- Location of Hersey, Maine
- Coordinates: 46°04′49″N 68°23′15″W﻿ / ﻿46.08028°N 68.38750°W
- Country: United States
- State: Maine
- County: Aroostook

Area
- • Total: 39.86 sq mi (103.24 km^{2})
- • Land: 39.65 sq mi (102.69 km^{2})
- • Water: 0.21 sq mi (0.54 km^{2})
- Elevation: 696 ft (212 m)

Population (2020)
- • Total: 73
- • Density: 1.8/sq mi (0.7/km^{2})
- Time zone: UTC-5 (Eastern (EST))
- • Summer (DST): UTC-4 (EDT)
- ZIP Codes: 04780 (Hersey) 04747 (Island Falls)
- Area code: 207
- FIPS code: 23-32685
- GNIS feature ID: 1729675
- Website: pattenmaine.org

= Hersey, Maine =

Town in Maine, United States

Hersey is a town in Aroostook County, Maine, United States. The population was 73 at the 2020 census.

==Geography==
According to the United States Census Bureau, the town has a total area of 39.86 sqmi, of which 39.65 sqmi is land and 0.21 sqmi is water.

==Demographics==

Historical population
| Census | Pop. | Note | %± |
| 1870 | 107 |  | — |
| 1880 | 159 |  | 48.6% |
| 1890 | 151 |  | −5.0% |
| 1900 | 199 |  | 31.8% |
| 1910 | 186 |  | −6.5% |
| 1920 | 245 |  | 31.7% |
| 1930 | 195 |  | −20.4% |
| 1940 | 150 |  | −23.1% |
| 1950 | 116 |  | −22.7% |
| 1960 | 106 |  | −8.6% |
| 1970 | 81 |  | −23.6% |
| 1980 | 67 |  | −17.3% |
| 1990 | 69 |  | 3.0% |
| 2000 | 63 |  | −8.7% |
| 2010 | 83 |  | 31.7% |
| 2020 | 73 |  | −12.0% |
U.S. Decennial Census

===2010 census===
As of the census of 2010, there were 83 people, 32 households, and 25 families living in the town. The population density was 2.1 PD/sqmi. There were 61 housing units at an average density of 1.5 /sqmi. The racial makeup of the town was 100.0% White.

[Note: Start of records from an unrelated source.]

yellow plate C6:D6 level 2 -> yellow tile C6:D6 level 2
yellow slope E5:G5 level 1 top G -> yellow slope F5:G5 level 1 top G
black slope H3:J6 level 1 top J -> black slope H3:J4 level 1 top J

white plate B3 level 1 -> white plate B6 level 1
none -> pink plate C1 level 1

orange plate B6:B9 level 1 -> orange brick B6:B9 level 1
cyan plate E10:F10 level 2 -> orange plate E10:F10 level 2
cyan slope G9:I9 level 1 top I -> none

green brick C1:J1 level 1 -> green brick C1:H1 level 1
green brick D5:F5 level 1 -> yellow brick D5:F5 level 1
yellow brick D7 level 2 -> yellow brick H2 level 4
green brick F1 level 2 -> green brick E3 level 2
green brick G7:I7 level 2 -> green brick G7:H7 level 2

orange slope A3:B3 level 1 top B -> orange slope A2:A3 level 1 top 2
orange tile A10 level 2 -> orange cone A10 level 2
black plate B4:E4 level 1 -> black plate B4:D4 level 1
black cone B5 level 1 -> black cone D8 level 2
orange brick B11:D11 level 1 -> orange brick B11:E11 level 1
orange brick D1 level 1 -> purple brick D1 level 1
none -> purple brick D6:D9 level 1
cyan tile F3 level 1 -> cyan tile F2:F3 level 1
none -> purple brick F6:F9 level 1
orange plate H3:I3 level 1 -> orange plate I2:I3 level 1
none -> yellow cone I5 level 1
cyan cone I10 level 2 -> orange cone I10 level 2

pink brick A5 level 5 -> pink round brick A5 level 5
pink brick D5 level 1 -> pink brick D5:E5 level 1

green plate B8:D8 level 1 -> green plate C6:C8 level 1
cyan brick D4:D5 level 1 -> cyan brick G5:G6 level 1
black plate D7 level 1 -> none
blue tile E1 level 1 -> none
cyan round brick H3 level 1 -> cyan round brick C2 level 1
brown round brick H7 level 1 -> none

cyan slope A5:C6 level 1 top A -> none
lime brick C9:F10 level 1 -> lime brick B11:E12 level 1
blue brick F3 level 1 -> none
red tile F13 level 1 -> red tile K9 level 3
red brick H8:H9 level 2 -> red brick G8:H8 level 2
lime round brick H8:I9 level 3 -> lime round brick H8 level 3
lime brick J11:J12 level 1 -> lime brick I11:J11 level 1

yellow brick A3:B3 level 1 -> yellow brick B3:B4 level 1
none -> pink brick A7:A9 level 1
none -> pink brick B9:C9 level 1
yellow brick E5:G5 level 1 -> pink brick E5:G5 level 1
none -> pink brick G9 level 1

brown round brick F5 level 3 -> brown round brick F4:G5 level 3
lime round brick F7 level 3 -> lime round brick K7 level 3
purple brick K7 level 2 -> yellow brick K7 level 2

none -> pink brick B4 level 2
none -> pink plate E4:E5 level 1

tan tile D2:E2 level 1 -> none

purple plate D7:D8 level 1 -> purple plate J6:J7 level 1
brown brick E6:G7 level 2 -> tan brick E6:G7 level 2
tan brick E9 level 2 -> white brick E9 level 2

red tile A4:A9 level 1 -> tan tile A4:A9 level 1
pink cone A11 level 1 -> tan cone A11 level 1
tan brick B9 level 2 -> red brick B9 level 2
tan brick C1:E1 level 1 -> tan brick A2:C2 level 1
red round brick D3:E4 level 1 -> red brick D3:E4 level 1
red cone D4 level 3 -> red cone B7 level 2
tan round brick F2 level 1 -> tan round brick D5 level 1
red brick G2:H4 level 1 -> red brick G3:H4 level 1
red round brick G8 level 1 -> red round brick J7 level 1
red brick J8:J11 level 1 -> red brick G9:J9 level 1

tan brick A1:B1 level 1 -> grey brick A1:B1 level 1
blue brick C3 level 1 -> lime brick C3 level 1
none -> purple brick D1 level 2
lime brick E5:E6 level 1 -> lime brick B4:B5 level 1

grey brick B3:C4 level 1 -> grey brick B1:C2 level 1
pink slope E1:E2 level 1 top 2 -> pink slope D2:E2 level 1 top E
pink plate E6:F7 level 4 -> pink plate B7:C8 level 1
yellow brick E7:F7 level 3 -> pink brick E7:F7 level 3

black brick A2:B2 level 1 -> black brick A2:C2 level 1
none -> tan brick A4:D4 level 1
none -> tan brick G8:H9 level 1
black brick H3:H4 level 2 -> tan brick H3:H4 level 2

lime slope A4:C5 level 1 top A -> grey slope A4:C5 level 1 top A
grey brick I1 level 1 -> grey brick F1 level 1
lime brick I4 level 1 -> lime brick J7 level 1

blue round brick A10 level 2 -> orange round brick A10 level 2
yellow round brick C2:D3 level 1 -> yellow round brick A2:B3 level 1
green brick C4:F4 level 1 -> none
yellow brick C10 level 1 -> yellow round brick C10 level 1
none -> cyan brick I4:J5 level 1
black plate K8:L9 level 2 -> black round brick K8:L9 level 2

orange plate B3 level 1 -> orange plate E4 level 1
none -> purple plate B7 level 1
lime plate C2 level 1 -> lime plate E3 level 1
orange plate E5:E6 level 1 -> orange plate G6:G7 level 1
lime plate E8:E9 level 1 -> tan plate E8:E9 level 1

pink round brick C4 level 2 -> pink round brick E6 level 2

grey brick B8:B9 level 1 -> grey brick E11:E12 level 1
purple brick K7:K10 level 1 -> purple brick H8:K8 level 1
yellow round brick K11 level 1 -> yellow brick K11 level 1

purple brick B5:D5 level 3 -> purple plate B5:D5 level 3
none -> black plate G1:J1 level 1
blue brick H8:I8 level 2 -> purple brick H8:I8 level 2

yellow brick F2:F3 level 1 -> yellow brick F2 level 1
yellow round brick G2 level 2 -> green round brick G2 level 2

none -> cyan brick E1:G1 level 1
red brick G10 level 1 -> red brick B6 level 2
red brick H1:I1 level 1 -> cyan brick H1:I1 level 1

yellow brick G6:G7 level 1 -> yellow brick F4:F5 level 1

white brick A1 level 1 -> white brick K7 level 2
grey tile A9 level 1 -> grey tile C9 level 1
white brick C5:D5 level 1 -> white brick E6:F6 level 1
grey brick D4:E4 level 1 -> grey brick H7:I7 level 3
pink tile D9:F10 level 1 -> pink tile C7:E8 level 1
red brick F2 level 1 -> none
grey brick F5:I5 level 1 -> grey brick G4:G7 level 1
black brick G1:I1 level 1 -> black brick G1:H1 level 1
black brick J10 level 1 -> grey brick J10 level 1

There were 32 households, of which 31.3% had children under the age of 18 living with them, 56.3% were married couples living together, 12.5% had a female householder with no husband present, 9.4% had a male householder with no wife present, and 21.9% were non-families. 15.6% of all households were made up of individuals, and 6.3% had someone living alone who was 65 years of age or older. The average household size was 2.59 and the average family size was 2.80.

The median age in the town was 45.3 years. 21.7% of residents were under the age of 18; 7.1% were between the ages of 18 and 24; 20.4% were from 25 to 44; 32.4% were from 45 to 64; and 18.1% were 65 years of age or older. The gender makeup of the town was 48.2% male and 51.8% female.

===2000 census===
As of the census of 2000, there were 63 people, 28 households, and 19 families living in the town. The population density was 1.6 PD/sqmi. There were 52 housing units at an average density of 1.3 /sqmi. The racial makeup of the town was 92.06% White, and 7.94% from two or more races.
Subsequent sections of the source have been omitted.